Reference
Vision-classifier work
A host-side semantic layer that compares PS1 frames to a reference bank — what it caught, what it missed, where it stands.
~5 min read · 1375 words
A labor of love by Hunter Davis. This page describes the vision-classifier work done on the host validation side of the project: what problem it solves, what model it uses, how it gets called, and where it currently stands. If you paid for this, you were cheated. Open source and free.
On this page
Why a vision classifier
The validation problem on this project is “did this scene render correctly?” The acceptance bar is human visual + audible signoff, but human review does not scale to an iterative CD-image rebuild loop. Something has to triage: which scenes look broken, which look fine, which look subtly wrong in a way that warrants a closer human pass.
Pixel-by-pixel diff against a host-captured reference frame works for some scenes. It breaks for others, in predictable ways:
- Palette mismatches. Index 5 is true black on the host, mapped to PS1 0x0001 because 0x0000 is the transparency semaphore. Direct pixel comparison flags every black pixel as different.

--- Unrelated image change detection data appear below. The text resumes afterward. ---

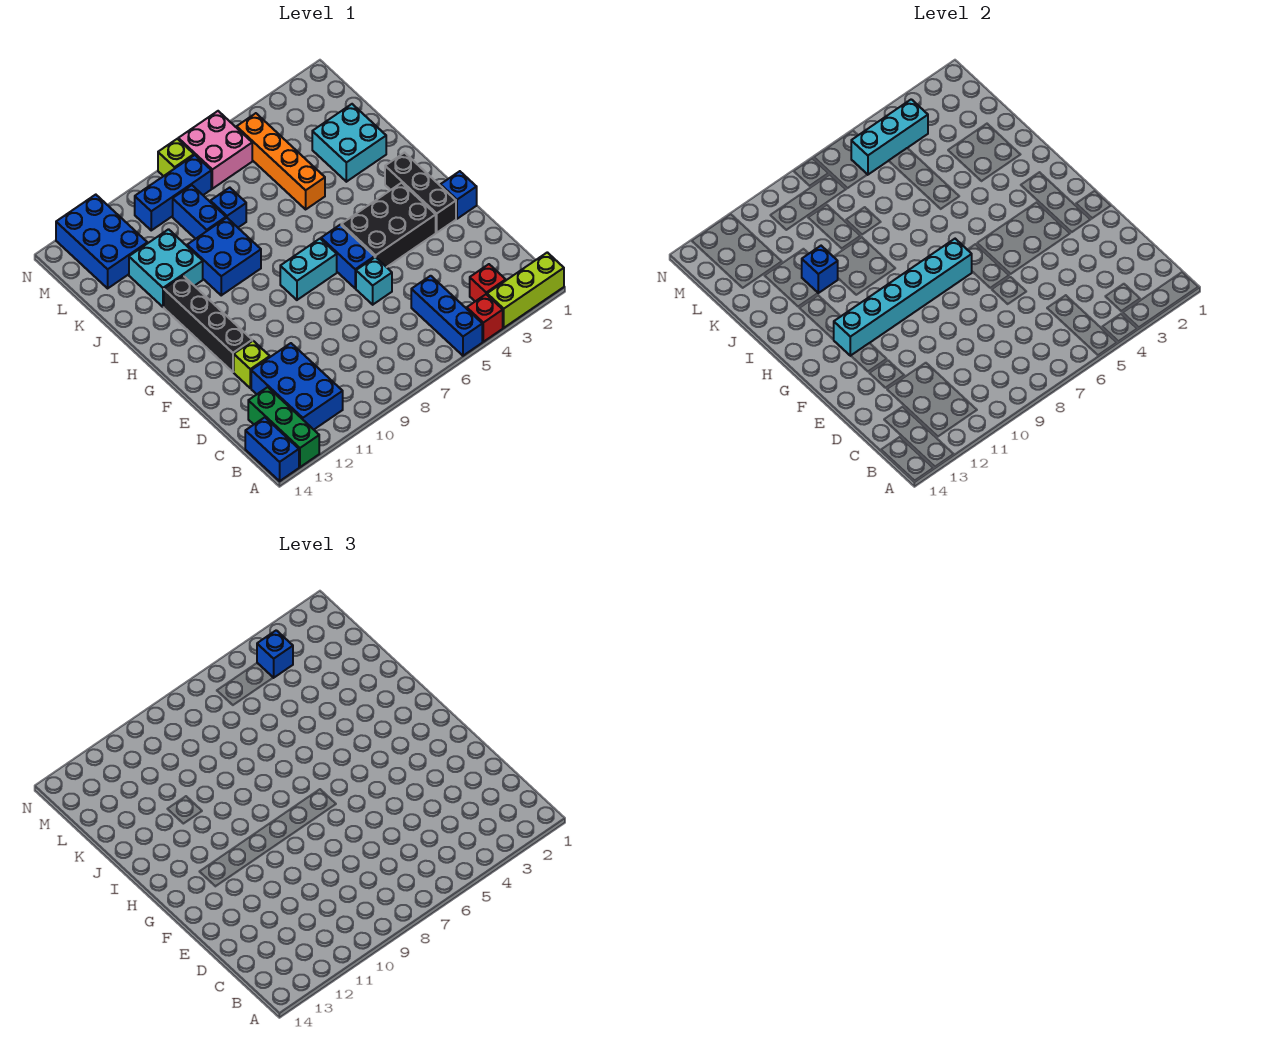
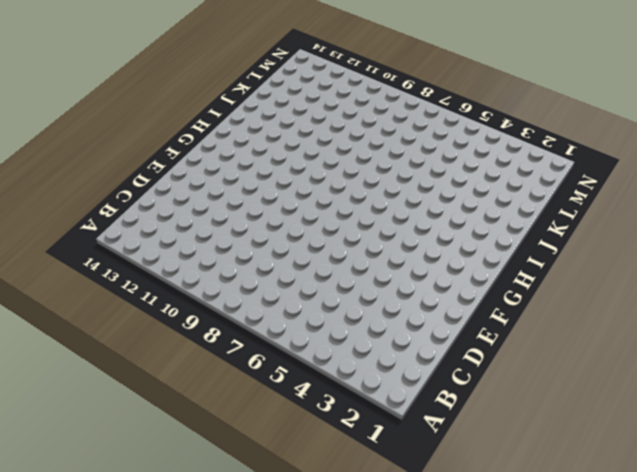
none -> lime brick A1:A3 level 1
none -> red brick A4 level 1
none -> blue brick A5:C5 level 1

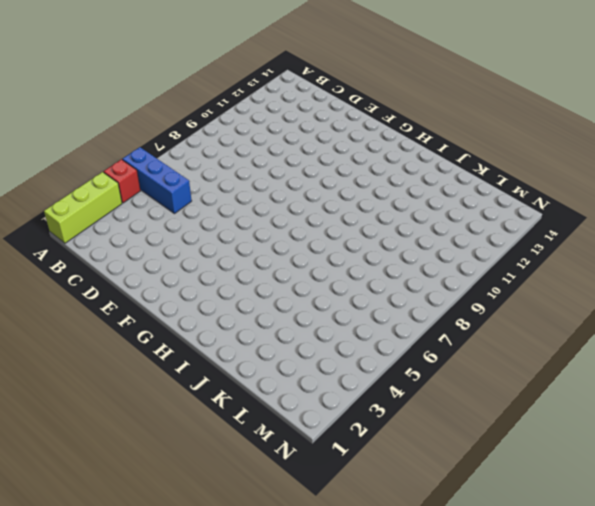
none -> green brick A13:C13 level 1
none -> blue brick A14:B14 level 1
none -> red brick B3 level 1

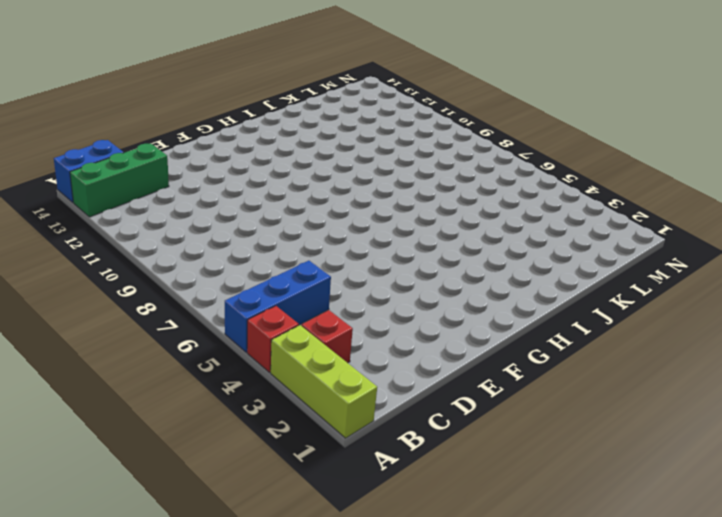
none -> blue brick B11:D12 level 1
none -> cyan brick E6 level 1
none -> lime brick E12 level 1

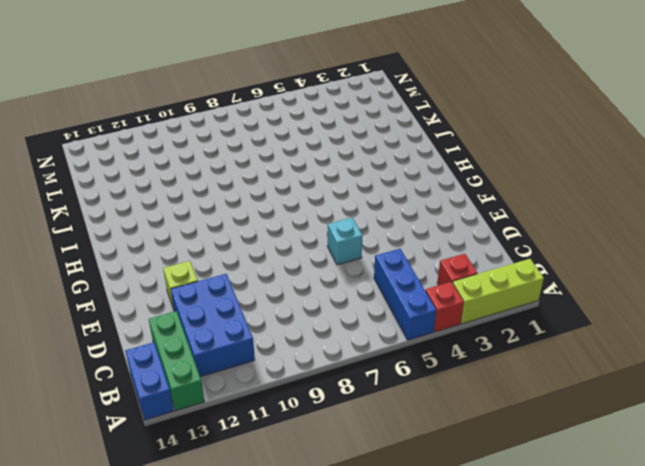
none -> blue brick F1 level 1
none -> black brick F2:H2 level 1
none -> black brick F3:G5 level 1

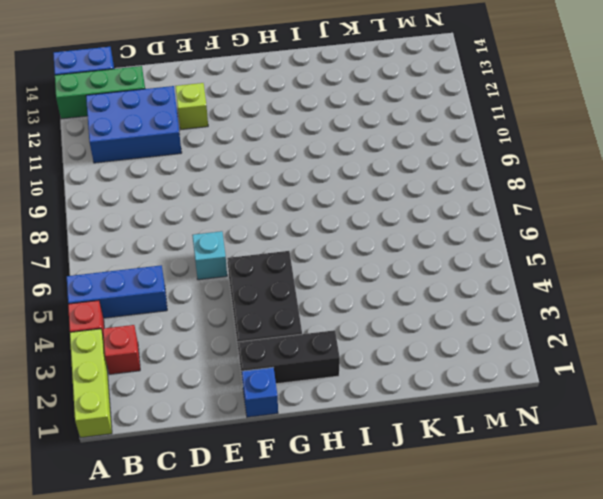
none -> blue brick F6:G6 level 1
none -> black brick F12:I12 level 1
none -> cyan brick G7:G8 level 1

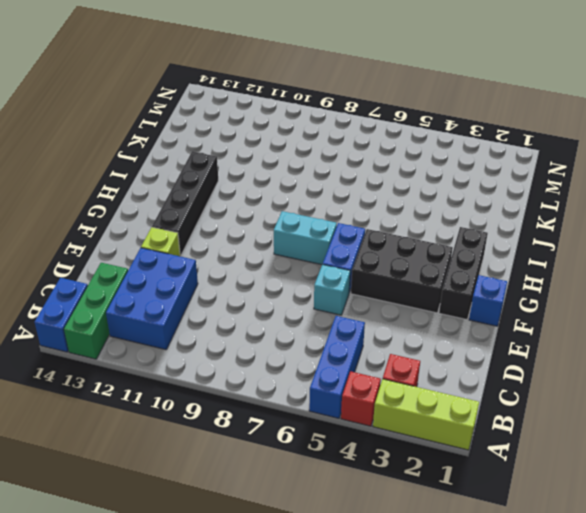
none -> blue brick I9:J10 level 1
none -> cyan brick J2:K3 level 1
none -> orange brick J5:M5 level 1

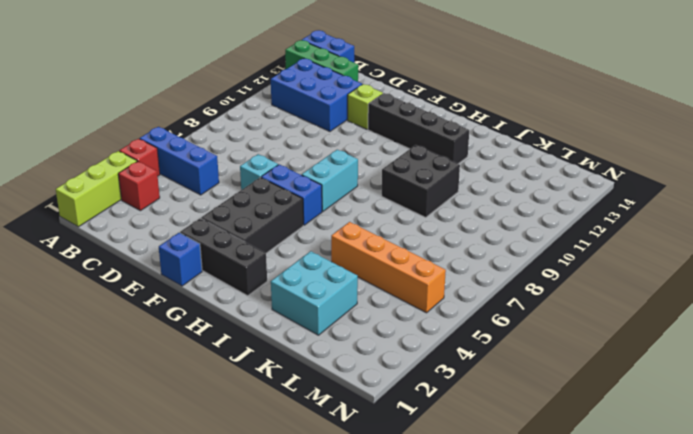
black brick I9:J10 level 1 -> blue brick I9:J10 level 1
none -> cyan brick J11:K12 level 1
none -> blue brick K8 level 1
none -> blue brick K9:L9 level 1

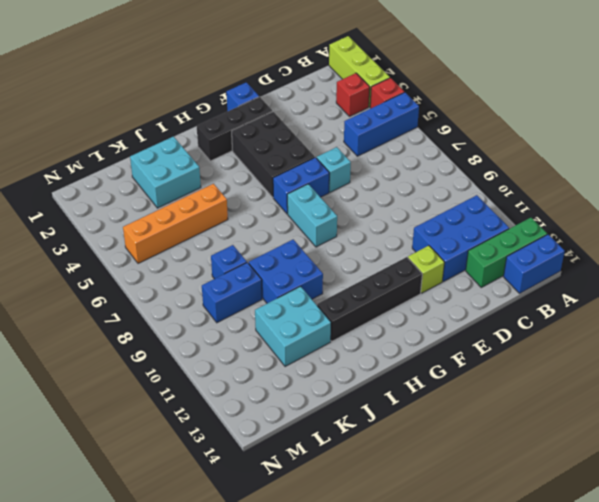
none -> blue brick L12:N13 level 1
none -> pink brick M6:N7 level 1
none -> blue brick M8:M10 level 1

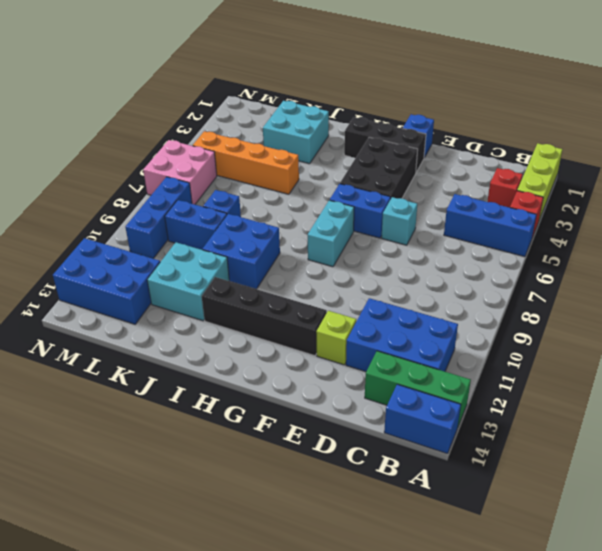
none -> lime brick N8 level 1
none -> cyan brick G7:G12 level 2
none -> blue brick J11 level 2

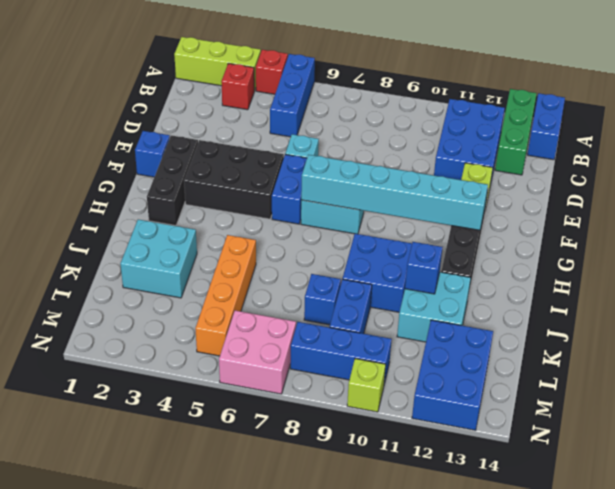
lime brick N10 level 1 -> lime brick N8 level 1
none -> cyan brick M4:M6 level 2
none -> blue brick M4 level 3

- Tile-edge artifacts. The PS1 compositor draws on 320x240 tile boundaries inside the 640x480 framebuffer. Sub-pixel stitching at tile edges produces small differences that pixel diff treats as failures.
- Randomized variants. The island position randomizes per scene (xPos / yPos offsets within fixed ranges). A captured reference frame at xPos=-200 cannot pixel-diff against a PS1 frame at xPos=-114; the same scene is at a different screen position.
- Telemetry overlay contamination. When telemetry is on (it is by default in dev builds), the top-left 100×243 region of the framebuffer is colored diagnostic bars. Pixel diff against a telemetry-free reference flags every bar pixel as broken.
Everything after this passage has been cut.